Indeed, while anticipation for the album remains remarkably high for a dozen-odd-years-in-gestation work, one wonders just how long Rose can tantalize his fans with false alarms before they stop caring.
"I'd like to say that I believe it will come out this year. But this has got to be, what, the fourth or fifth or maybe-even-more-than-that time that this has been announced as coming out," said Kelli Malella, Metal Blade Records' director of publicity and a longtime GN'R fan. "Part of me thinks, 'OK, they're touring so it's got to be coming out,' but they've done that a couple of times already. So if I put my money on it, I think it will be delayed again. I guess I've just lost hope."
Shawn Callahan, drummer for GN'R cover band Appetite for Destruction, is similarly pessimistic. "I mean, maybe there's a 50-50 chance it comes out before the end of the year, but I'm still skeptical," he sighed. "A lot of this might just be hype, but I think it remains to be seen if people will be buying this album."
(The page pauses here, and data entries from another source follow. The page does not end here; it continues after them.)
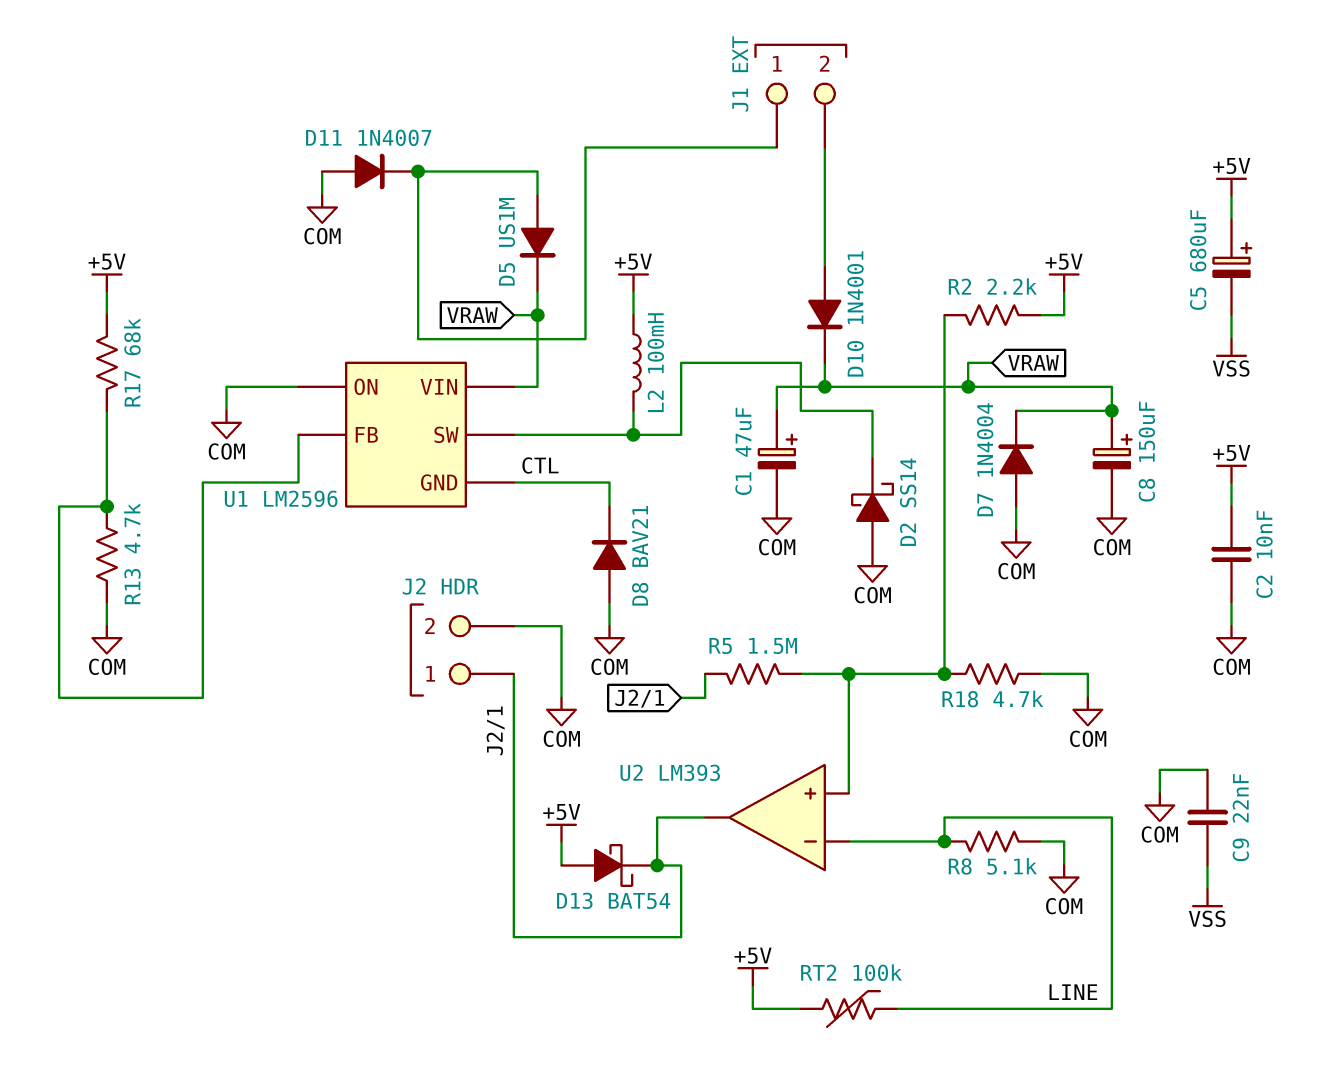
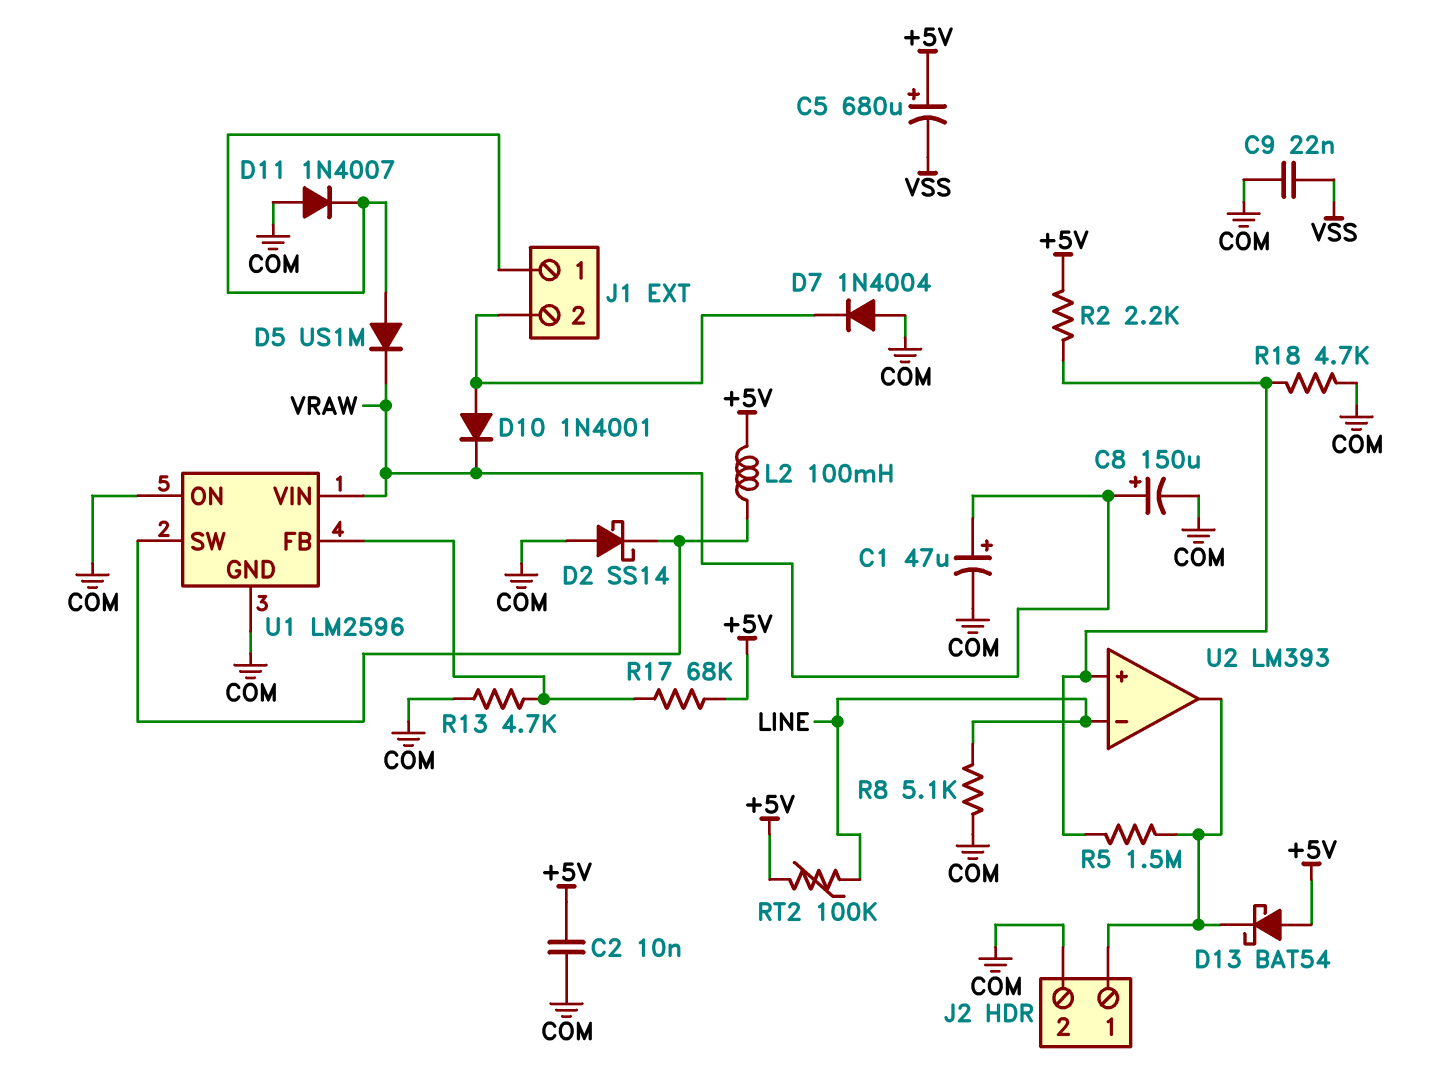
D7: diode 1N4004 (A COM, K VRAW) -> diode 1N4004 (A COM, K J1/2)
D8: diode BAV21 (A COM, K CTL) -> none
U1 pin GND: CTL -> COM

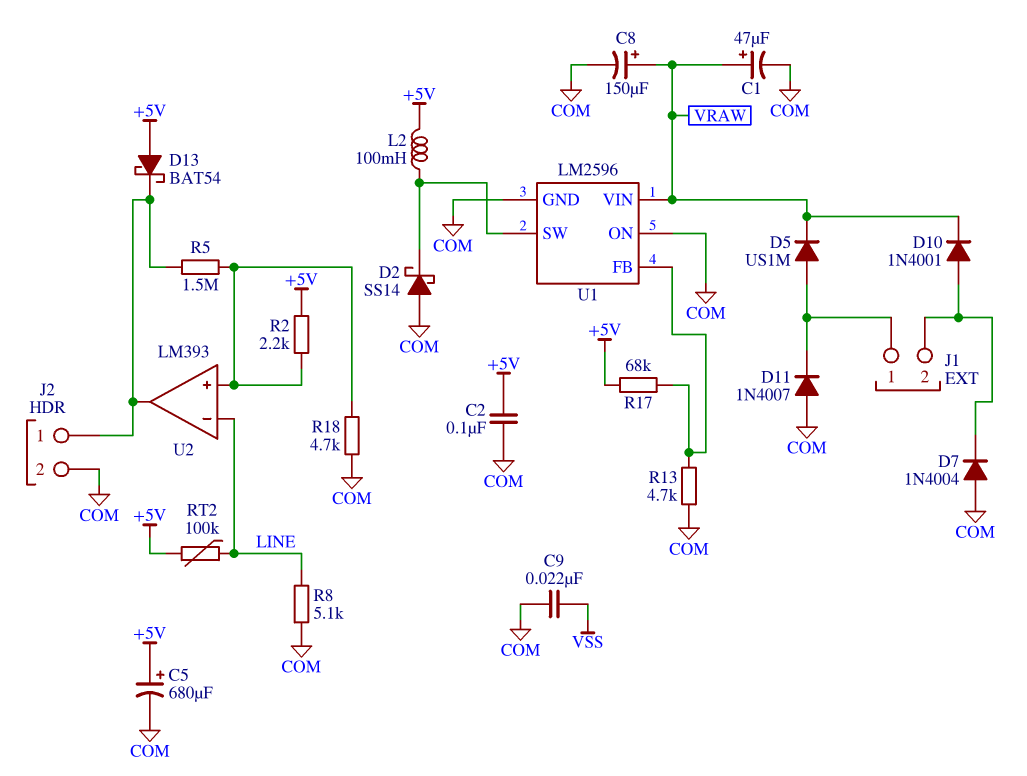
C2: 10nF (+5V, COM) -> 100nF (+5V, COM)
C5: 680uF (plus +5V, minus VSS) -> 680uF (plus +5V, minus COM)

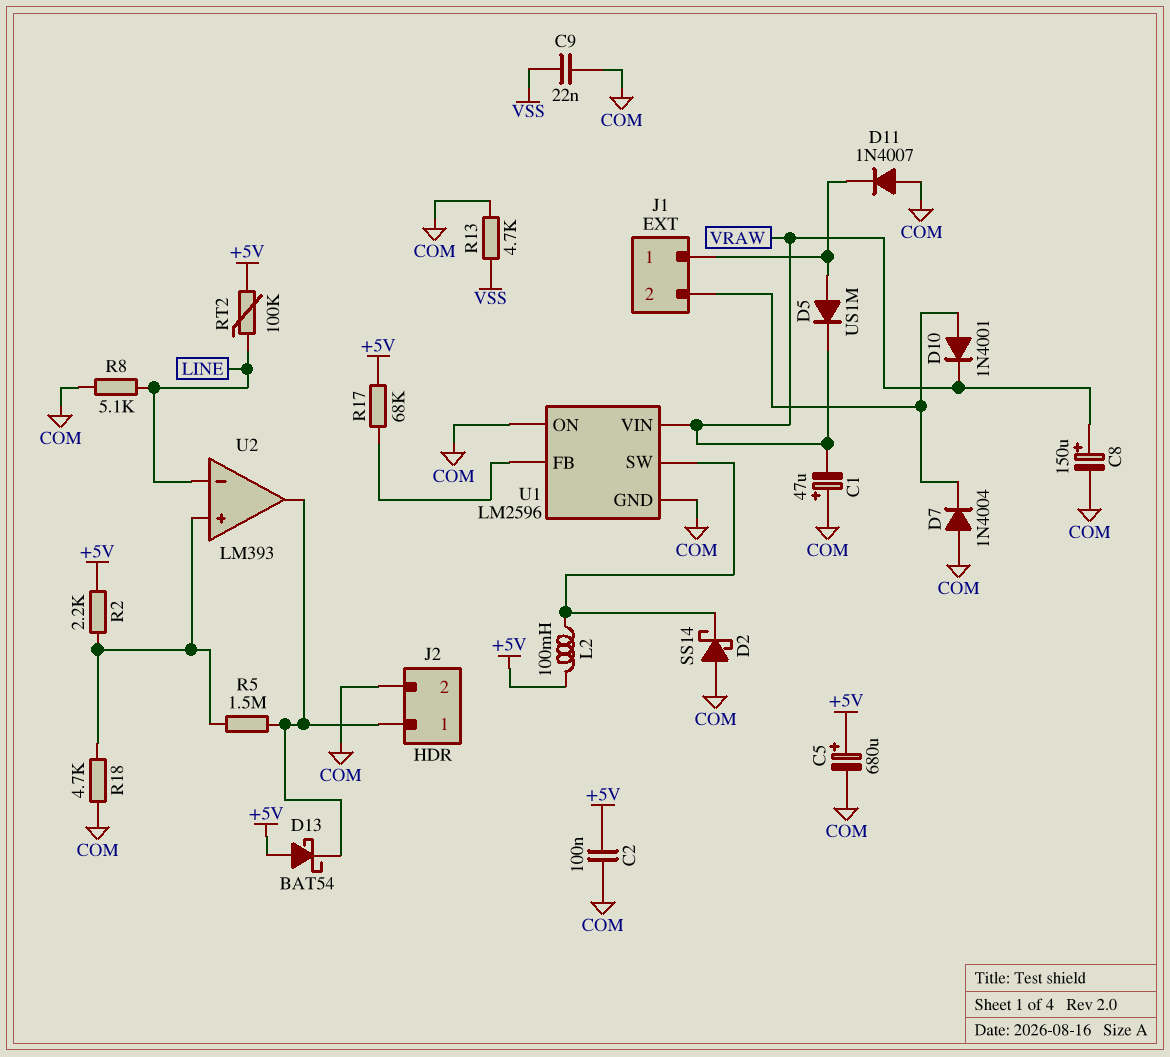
C1: 47uF (plus VRAW, minus COM) -> 47uF (plus COM, minus VRAW)
R13: 4.7k (COM, U1/FB) -> 4.7k (COM, VSS)

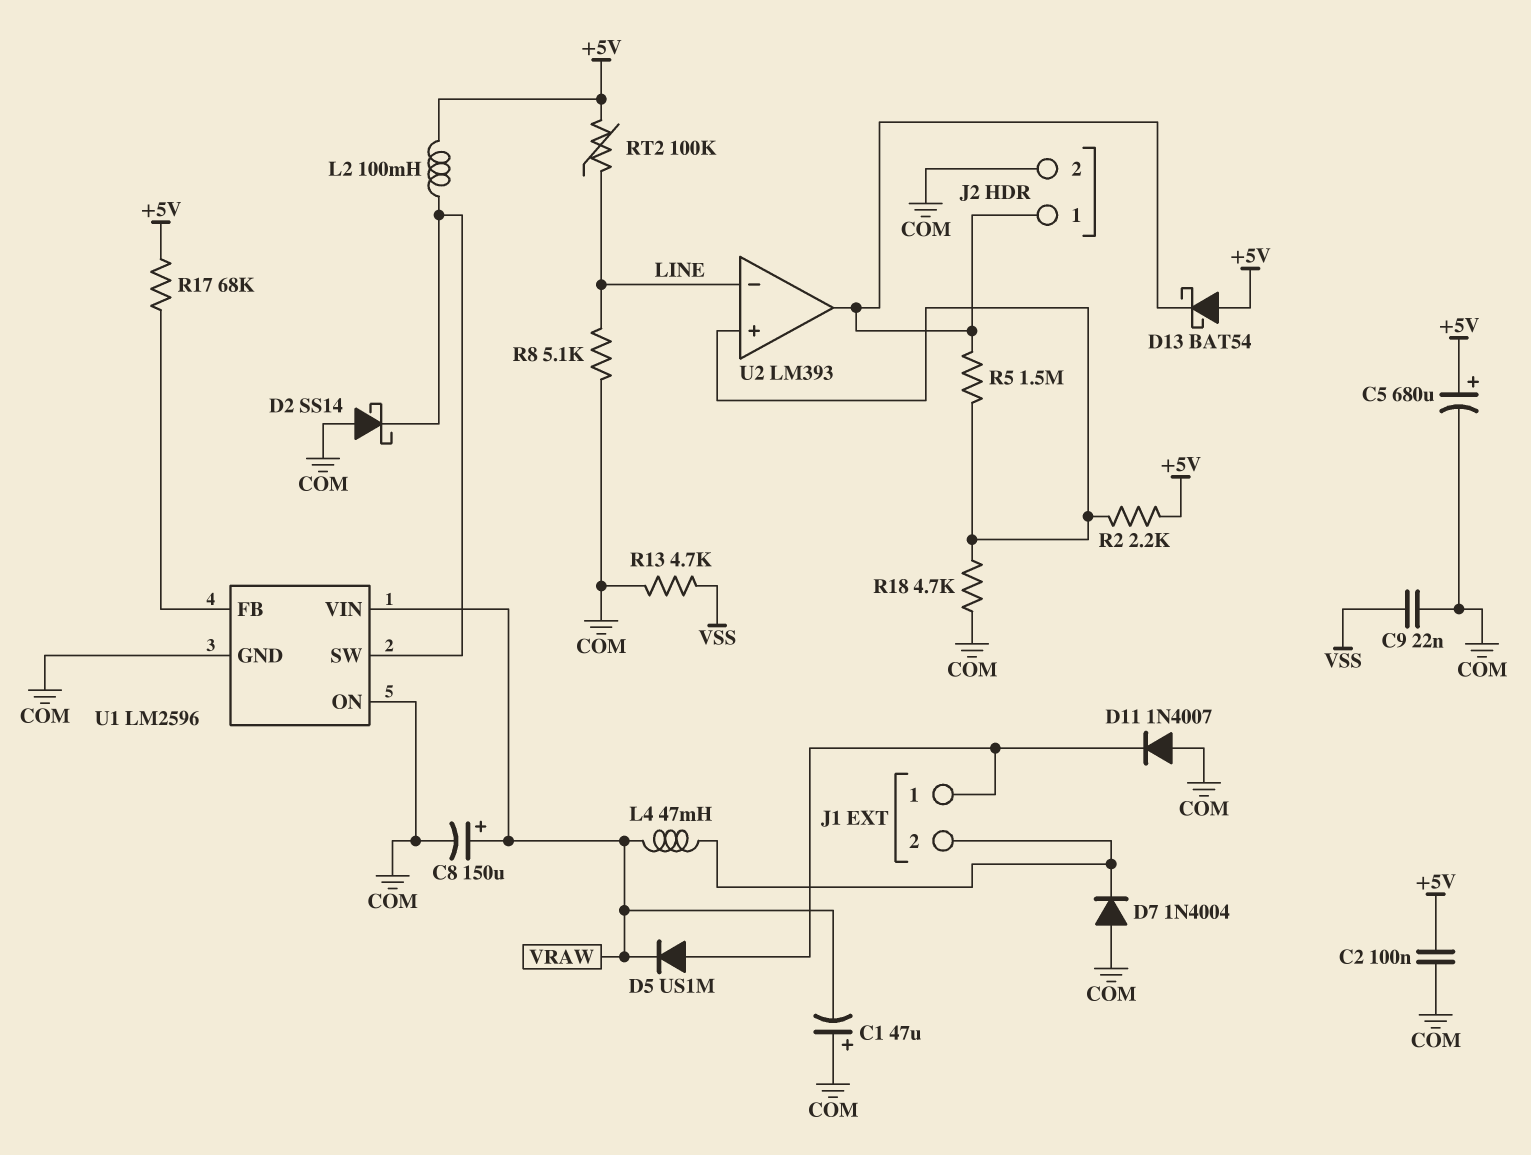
D10: diode 1N4001 (A J1/2, K VRAW) -> none
L4: none -> 47mH (J1/2, VRAW)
And after all the buildup, how could the album not be disappointing? Mangin said the listener response to the leaked tracks (which Octane was playing before the label sent a cease-and-desist letter) was meek, at best. "It really didn't get a huge, like, 'Oh my God, this is awesome [reaction],' " he said. "No one was flooding the phone lines or the e-mails, saying they need it and they can't stop waiting for it."
"Do we really care at this point?," wondered Slipknot's Shawn "Clown" Crahan. "No disrespect, but I stopped looking at my calendar when the real [original] band was done. That was the real excitement. That was the real magic. That was the real truth. I'm kind of bored with it."
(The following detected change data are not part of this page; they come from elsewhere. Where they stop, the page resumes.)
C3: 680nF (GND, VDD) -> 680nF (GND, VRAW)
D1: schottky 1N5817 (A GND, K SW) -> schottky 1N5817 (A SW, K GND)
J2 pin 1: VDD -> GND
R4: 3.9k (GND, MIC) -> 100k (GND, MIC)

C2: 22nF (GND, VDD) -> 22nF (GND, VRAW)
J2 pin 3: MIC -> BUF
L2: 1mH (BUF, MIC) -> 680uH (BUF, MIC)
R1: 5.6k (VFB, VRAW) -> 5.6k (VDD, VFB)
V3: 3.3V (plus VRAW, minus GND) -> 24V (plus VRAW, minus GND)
Severson agreed, adding that Axl may have tinkered the album to death.
"There's absolutely no way that it's going to be good enough to merit 10 years in the making," he said. "You know why [Axl has] changed producers [so many times]? Because the material's not good enough and he keeps trying someone who's going to fix it. He keeps trying to get the right record."
"I think after you take a certain amount of time, you might start feeling a little insecure about it," Shadows added. "You feel like it's never quite done. To me, it doesn't really matter at this point how good it is. A lot of people are going to say it wasn't worth the wait. I think it will be a great record, and I think for people to embrace it, they're just going to have to take it for what it is. It's just a rock record, and they need to listen to it like that. You can totally overthink sh--."
Of course, anything is possible with Axl Rose — including another dozen years of overthinking sh--. The album could appear tomorrow — or on Christmas Day or New Year's Eve or 2010, or never. It's hard not to think that the mystique surrounding Chinese Democracy — the thrill of anticipation, Axl's quixotic rebelliousness, the album's sheer elusiveness — is as much, if not more, of its appeal as the music.
"Axl is his own dude," Mangin said. "He's going to do what he wants. And I respect that."